The future of human neuroscience lies in crowdsourcing, citizen science and data sharing but it is not without its minefields.
A recent Scientific American article by Daniel Goodwin, “Why Neuroscience Needs Hackers,” makes the case that neuroscience, like many fields today, is drowning in data, begging for application of advances in computer science like machine learning. Neuroscientists are able to gather realms of neural data, but often without big data mechanisms and frameworks to synthesize them.
The SA article describes the work of Sebastian Seung, a Princeton neuroscientist, who recently mapped the neural connections of the human retina from an “overwhelming mass” of electron microscopy data using state of the art A.I. and massive crowd-sourcing. Seung incorporated the A.I. into a game called “Eyewire” where 1,000s of volunteers scored points while improving the neural map. Although the article’s title emphasizes advanced A.I., Dr. Seung’s experiment points even more to crowdsourcing and open science, avenues for improving research that have suddenly become easy and powerful with today’s internet. Eyewire perhaps epitomizes successful crowdsourcing — using an application that gathers, represents, and analyzes data uniformly according to researchers’ needs.

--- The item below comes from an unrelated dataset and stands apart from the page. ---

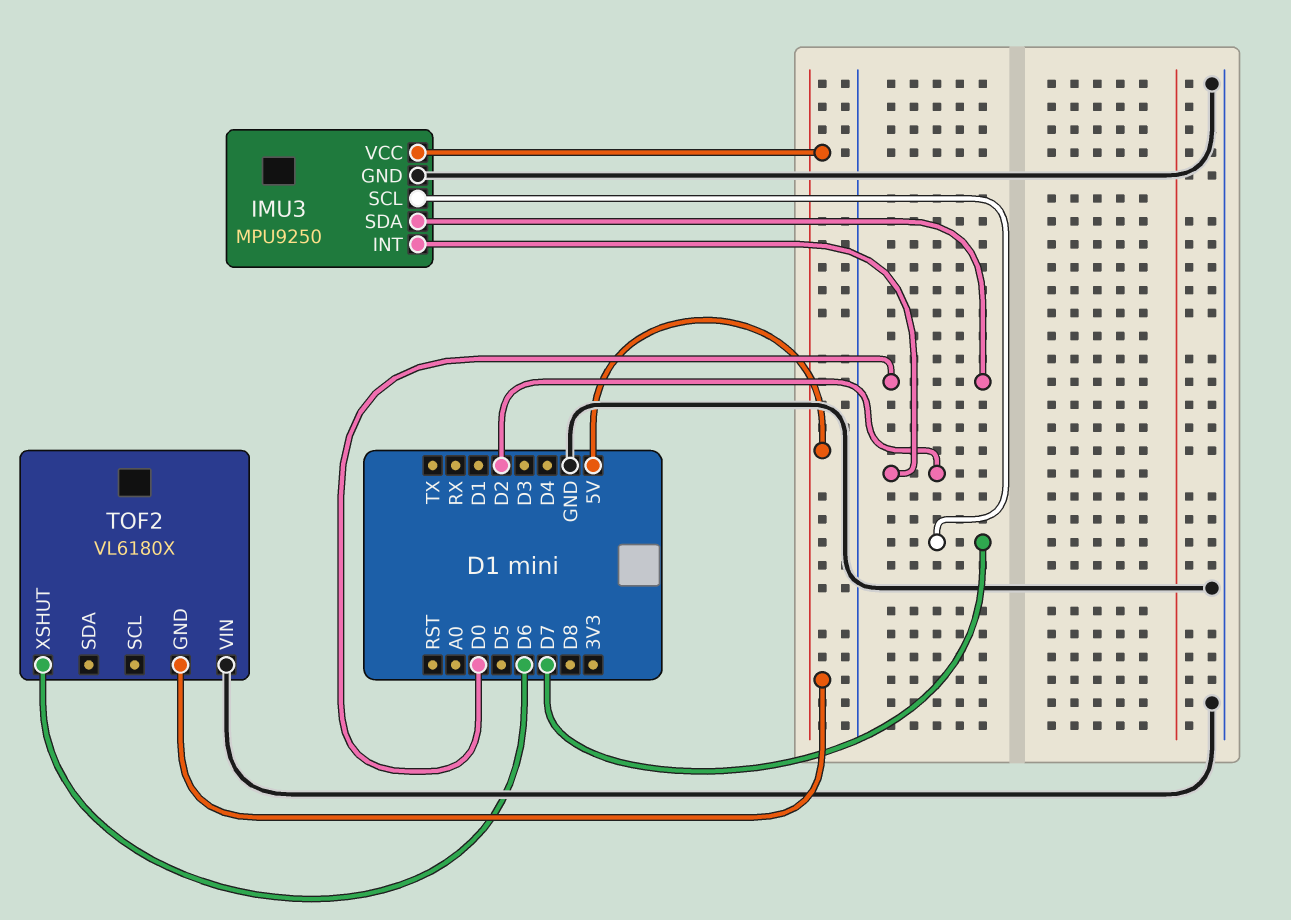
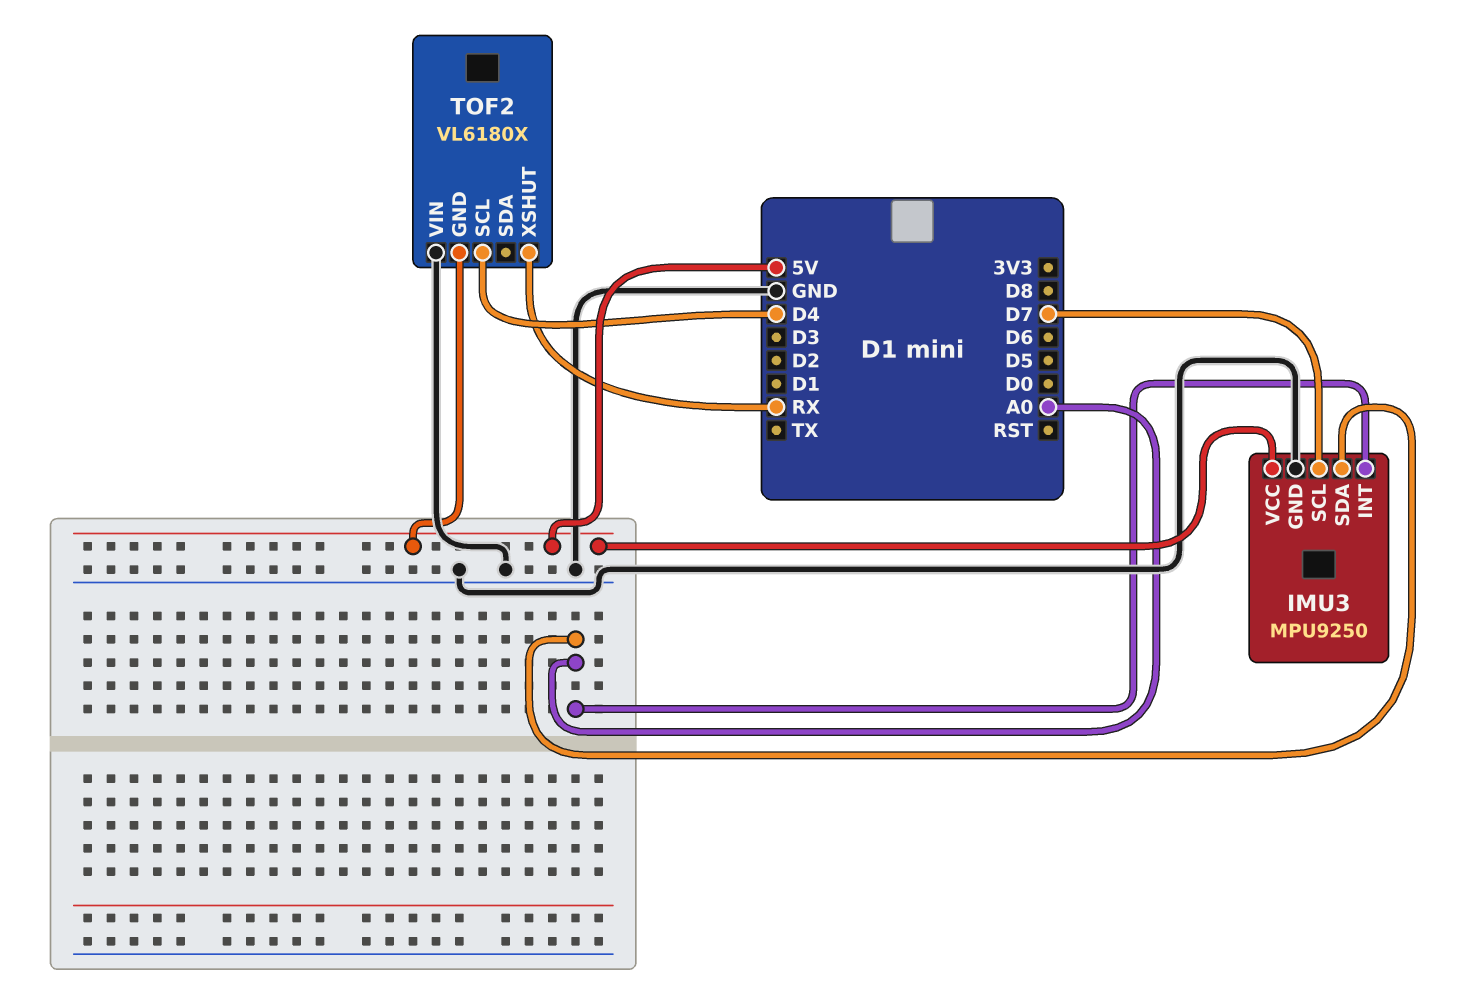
IMU3 pin INT: D2 -> A0
IMU3 pin SDA: D0 -> A0
TOF2 pin SCL: none -> D4
TOF2 pin XSHUT: D6 -> RX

Crowdsourcing is seductive in its potential but risky for those who aren’t sure how to control it to get what they want. For researchers who don’t want to become hackers themselves, trying to turn the diversity of data produced by a crowd into conclusive results might seem too much of a headache to make it worthwhile. This is probably why the SA article title says we need hackers. The crowd is there but using it depends on innovative software engineering. A lot of researchers could really use software designed to flexibly support a diversity of crowdsourcing, some AI to enable things like crowd validation and big data tools.

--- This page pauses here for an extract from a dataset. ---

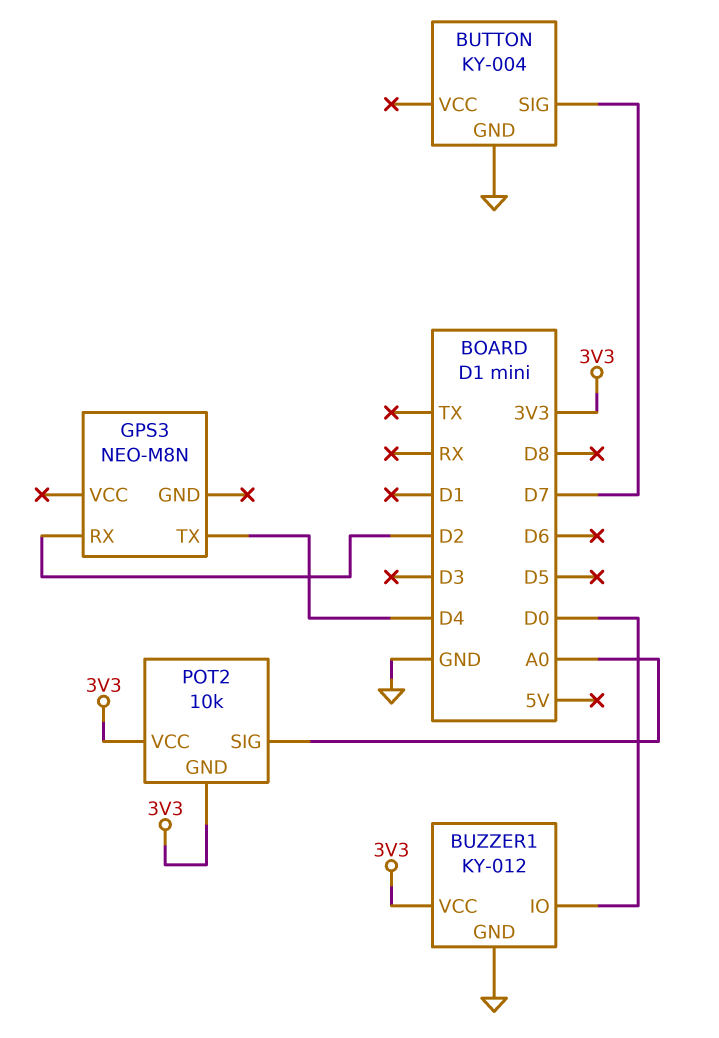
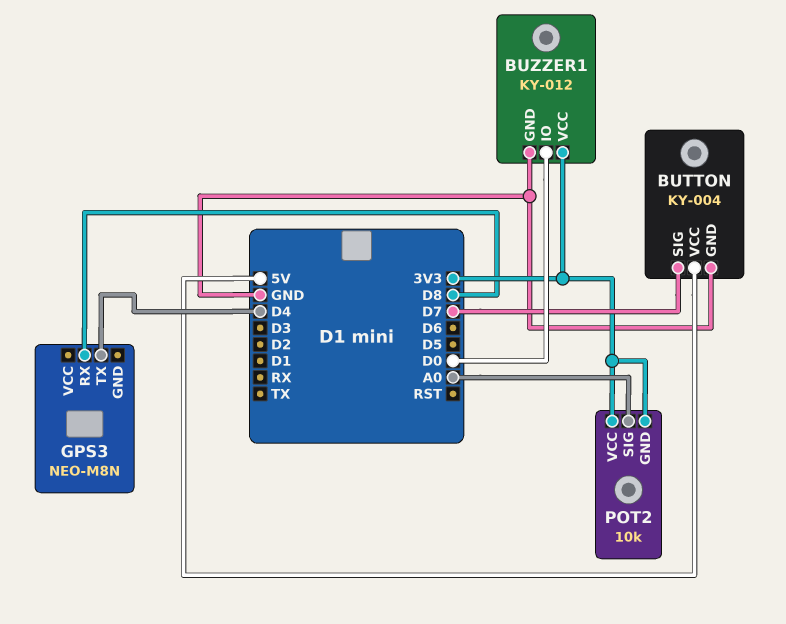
BUTTON pin VCC: none -> 5V
GPS3 pin RX: D2 -> D8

The SA article also points to Open BCI (brain-computer interface), mentioned here in other posts, as an example of how traditional divisions between institutional and amateur (or “citizen”) science are now crumbling; Open BCI is a community of professional and citizen scientists doing principled research with cheap, portable EEG-headsets producing professional research quality data. In communities of “neuro-hackers,” like NeurotechX, professional researchers, entrepreneurs, and citizen scientists are coming together to develop all kinds of applications, such as “telepathic” machine control, prostheses, and art. Other companies, like Neurosky sell EEG headsets and biosensors for bio-/neuro-feedback training and health-monitoring at consumer affordable pricing. (Read more in Citizen Science and EEG)
Tan Le, whose company Emotiv Lifesciences, also produces portable EEG head-sets, says, in an article in National Geographic, that neuroscience needs “as much data as possible on as many brains as possible” to advance diagnosis of conditions such as epilepsy and Alzheimer’s. Human neuroscience studies have typically consisted of 20 to 50 participants, an incredibly small sampling of a 7 billion strong humanity. For a single lab to collect larger datasets is difficult but with diverse populations across the planet real understanding may require data not even from thousands of brains but millions. With cheap mobile EEG-headsets, open-source software, and online collaboration, the potential for anyone can participate in such data collection is immense; the potential for crowdsourcing unprecedented. There are, however, significant hurdles to overcome.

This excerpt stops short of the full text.